Orphan diseases in Canada
Kathy O’Connor could tell something was seriously wrong with her two sons. Instead of growing stronger, they were regressing.
At 11 years old, the once robust T.J., who played hockey and soccer, was having difficulty walking in a straight line and started bumping into walls. His speech slowed and his fine motor skills deteriorated. Casey, about two-and-a-half years younger, experienced similar difficulties – although not as pronounced.
“I guess ‘a nightmare’ is the best description, ” says Ms. O’Connor, a nurse practitioner who lives in Pembroke, Ontario.
What followed was four years of tests and doctors’ visits as the family attempted to find the cause behind T.J.’s and Casey’s declining health and wellbeing. The boys underwent multiple biopsies and MRIs, CT scans and blood tests. Neurologists and cardiologists, urologists and endocrinologists studied the boys but no one could find an answer.
“The not knowing – you can only imagine, ” says Dr. Kym Boycott, a clinician-researcher at the Children’s Hospital of Eastern Ontario in Ottawa, who assessed the O’Connor boys. “It is one of the most difficult things in my job: to watch a beautiful child go backwards, to regress, and not know why.”
Until recently, there was not much Dr. Boycott could do. Her specialty is neurogenetics, which involves studying the genetic factors that contribute to the development of neurological disorders. “When a child who had some undiagnosed degenerative condition came to my clinic and they had all kinds of tests and we still didn’t know what was going on, we’d be stuck. We would have to tell the parents, ‘We don’t have an explanation and we don’t know what’s going to happen.’”
However, the use of next-generation gene sequencing in tracing the genetic origins of rare diseases has “revolutionized the way we look after these kids, ” says Dr. Boycott.
She leads FORGE Canada, a consortium comprised of 150 clinicians and scientists – most of them clinical geneticists – studying the gene mutations behind 200 rare diseases. The FORGE team chose the list of diseases following a national request for proposals to suggest targets for study. Up and running since 2011, FORGE has used next-generation sequencing to crack the mysteries behind more than 100 rare conditions and its investigators are confident they will unravel many more.

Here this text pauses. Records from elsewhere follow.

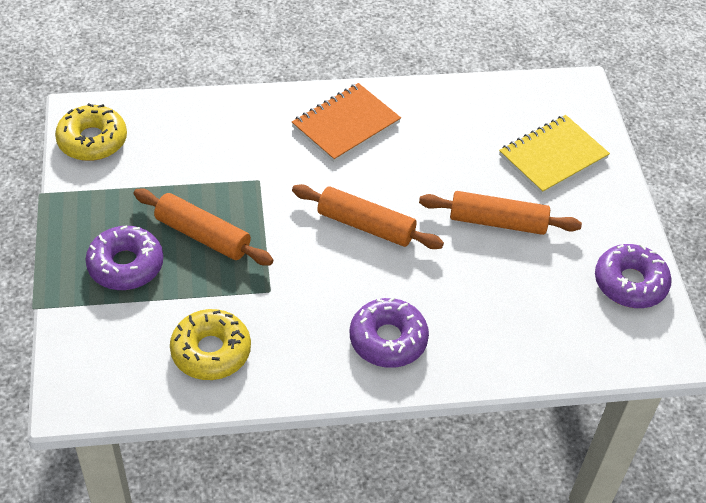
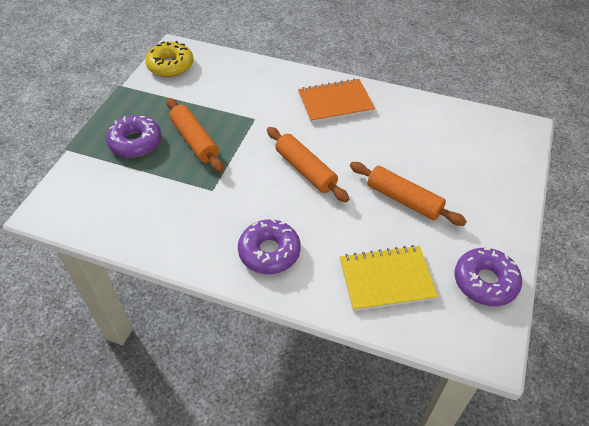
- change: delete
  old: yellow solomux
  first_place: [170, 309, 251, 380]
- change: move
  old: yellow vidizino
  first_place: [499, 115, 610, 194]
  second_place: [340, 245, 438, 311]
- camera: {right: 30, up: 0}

Gene sequencing used to be a slow, laborious and costly enterprise. The most popular method, Sanger Sequencing, has been in use since 1977 and, in essence, involves studying the DNA sequence of one section of a single gene at a time. If you were looking for a needle in the haystack, this would be like searching the pile one strand of hay at a time. With next-generation sequencing, all 22, 000 genes in the human genome can be sequenced in parallel. The process takes two to three weeks and costs about the same as sequencing a single gene the old way – about $1, 100. While the use of next-generation sequencing to track the genetic roots of rare diseases is becoming more common, Dr. Boycott was a very early adopter of the technology – thanks to funding from the Canadian Institutes of Health Research (CIHR): “The first description of this being applied to rare diseases was in 2009. CIHR jumped on this early on – because we started with this in 2010 when we had our first workshop. That’s how early we got in the game.”